Some thoughts after reading an article on Peter Scholze

Recently the following article appeared on my Facebook feed: https://www.quantamagazine.org/20160628-peter-scholze-arithmetic-geometry-profile/Aside from the usual bland mix of singing praises of an archetypal ‘genius’, the article does contain some genuine insights. The most striking of which is Scholze’s description of him learning the proof of Fermat’s Last Theorem by Sir Andrew Wiles: that he “worked backward, figuring out what he needed to learn to make sense of the proof”. Later he also said things like “I never really learned the basic things like linear algebra, actually – I only assimilated it through learning some other stuff.”
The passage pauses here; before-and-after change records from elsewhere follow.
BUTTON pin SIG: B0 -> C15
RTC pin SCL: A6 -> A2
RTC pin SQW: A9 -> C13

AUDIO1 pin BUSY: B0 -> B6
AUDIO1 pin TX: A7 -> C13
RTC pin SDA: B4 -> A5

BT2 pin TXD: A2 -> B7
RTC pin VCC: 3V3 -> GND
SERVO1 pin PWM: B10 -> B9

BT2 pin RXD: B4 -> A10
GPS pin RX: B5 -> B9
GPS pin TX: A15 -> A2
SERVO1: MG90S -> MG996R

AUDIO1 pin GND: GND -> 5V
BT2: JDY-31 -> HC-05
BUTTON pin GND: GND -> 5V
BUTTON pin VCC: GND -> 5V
If you have experiences learning mathematics at the senior undergraduate level or post-graduate level, you will likely find that these experiences are orthogonal to your own. We spend an inordinate amount of time learning the ‘basics’ for various things, which very much includes linear algebra for example, in order to do research… or so we are told. If you have passed the part of your career where you do more courses than self-learning, then you have likely reached the epiphany that usually it’s not efficient to learn everything there is to know on a subject before actually doing work on the subject.

Some of you have had advisors telling you things like “read these five books (each 300+ pages) before you attempt any research work in the area”. Sometimes this advice comes from highly proficient researchers, which seems odd: if the above ethos is ubiquitous among researchers, why tell your students to do something totally different and entirely more dreadful? I am not sure what the right answer is, but probably part of the reason is a misguided attempt to make research ‘easier’ for students. Perhaps many advisors recall the struggle of trying to understand ‘simple’ phenomena that they encountered in their research careers, that if someone had just told them to read a book or if they were better prepared, would have been trivial to overcome. Perhaps they wish to save their students some time by telling them the shortcut. However, the struggle to understand phenomena on your own is part of what makes research rewarding, and more importantly, it is critical in forging a mind suited to making discoveries.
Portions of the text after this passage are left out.